Car radios, first introduced in the 1920s, became more affordable and widespread in automobiles.
However, the simple transistor developed by Bell Labs was the start.
The next major leap came when engineers realized they could fabricate multiple transistors on a single piece of semiconductor material. Jack Kilby at Texas Instruments and Robert Noyce at Fairchild Semiconductor independently invented the integrated circuit in 1958 and 1959.
The integrated circuit solved a growing problem called the “tyranny of numbers.” As electronic devices became more complex, requiring thousands of transistors, the task of connecting them all with individual wires became overwhelming. The integrated circuit allowed manufacturers to create all the transistors and their connections simultaneously using photographic and chemical processes in one compact package.
This development led to the creation of the planar process, which utilized flat silicon wafers instead of individual crystals. The planar process, developed primarily at Fairchild, enabled the simultaneous manufacture of thousands of identical transistors, dramatically reducing costs and improving reliability.
The logical extension of placing multiple transistors on a single chip was to create complete computing systems. In 1971, Intel released the 4004, the world’s first microprocessor, which contained approximately 2,300 transistors on a single chip. This device could perform the same calculations as room-sized computers from the 1940s.
The microprocessor represented a fundamental shift in how we think about computation. Instead of building specialized hardware for each task, engineers could now create general-purpose processors that could be programmed to perform virtually any calculation. This flexibility unleashed an explosion of innovation in computing applications.
Throughout the 1970s and 1980s, the semiconductor industry followed what became known as Moore’s Law, the observation that the number of transistors on a chip doubles approximately every two years, a subject I covered in a previous episode.
A crucial development was the widespread adoption of Complementary Metal-Oxide-Semiconductor (CMOS) technology in the 1980s. CMOS transistors consume power only when switching between states, making them ideal for battery-powered devices. This technology became the foundation for modern microprocessors, memory chips, and virtually all digital electronics.
The basic CMOS approach uses pairs of transistors – one that conducts when the input is high, and another that conducts when the input is low. This complementary design ensures that current flows only during transitions, resulting in a dramatic reduction in power consumption compared to earlier technologies.
Modern transistors have reached truly microscopic dimensions. Current cutting-edge processors use transistors with features measured in nanometers – billionths of a meter. To put this in perspective, if a transistor were scaled up to the size of a marble, a marble would be about the size of Earth.
The incredibly small scale of these transistors allows for more to be packed into smaller spaces, resulting in a higher density of transistors in common computing devices.
At the start of the episode, I said that almost all of you own billions of transistors, even if you don’t even know it. That is not an exaggeration.

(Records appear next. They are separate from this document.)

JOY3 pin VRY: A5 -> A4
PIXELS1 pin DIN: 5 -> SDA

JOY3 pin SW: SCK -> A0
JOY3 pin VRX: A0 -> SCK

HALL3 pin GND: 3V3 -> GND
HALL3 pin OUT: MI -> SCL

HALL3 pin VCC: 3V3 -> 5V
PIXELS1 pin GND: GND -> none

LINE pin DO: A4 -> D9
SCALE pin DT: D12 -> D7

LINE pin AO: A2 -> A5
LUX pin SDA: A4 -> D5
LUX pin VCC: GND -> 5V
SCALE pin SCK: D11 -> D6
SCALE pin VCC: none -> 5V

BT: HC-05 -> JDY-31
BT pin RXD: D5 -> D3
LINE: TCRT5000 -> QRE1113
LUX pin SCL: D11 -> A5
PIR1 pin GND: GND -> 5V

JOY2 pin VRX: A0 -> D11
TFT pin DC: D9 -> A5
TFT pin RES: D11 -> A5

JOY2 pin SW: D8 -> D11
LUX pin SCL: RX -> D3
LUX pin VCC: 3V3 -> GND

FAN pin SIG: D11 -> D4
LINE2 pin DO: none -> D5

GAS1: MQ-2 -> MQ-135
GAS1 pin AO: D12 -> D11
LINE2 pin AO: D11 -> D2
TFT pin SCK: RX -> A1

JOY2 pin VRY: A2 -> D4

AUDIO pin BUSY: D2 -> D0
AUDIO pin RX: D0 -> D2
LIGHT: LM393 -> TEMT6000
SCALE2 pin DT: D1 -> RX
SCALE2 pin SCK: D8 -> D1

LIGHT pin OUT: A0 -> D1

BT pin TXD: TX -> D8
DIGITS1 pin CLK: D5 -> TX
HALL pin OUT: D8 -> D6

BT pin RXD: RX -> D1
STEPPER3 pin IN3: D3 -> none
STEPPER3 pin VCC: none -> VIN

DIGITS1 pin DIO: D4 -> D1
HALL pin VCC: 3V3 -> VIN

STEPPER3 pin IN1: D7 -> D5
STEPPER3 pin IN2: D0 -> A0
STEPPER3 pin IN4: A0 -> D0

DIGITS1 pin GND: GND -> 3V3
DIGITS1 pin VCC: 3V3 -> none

The Apple A18 processor, which is used in devices like the iPhone?16, contains approximately 15.2 billion transistors, while the higher-end A18 Pro boasts around 18 billion transistors.
Desktop and laptop CPUs from Intel and AMD have a similar number of transistors.
That’s just the central processor. If you include graphics cards, like the Nvidia RTX?5090, you are talking about another 90 billion transistors.
Transistors literally changed the world. You could say that they are the foundation of modern civilization. Without them, almost every modern electronic device wouldn’t exist. Instead of listening to podcasts, you’d still be huddled around a giant vacuum tube radio in your living room.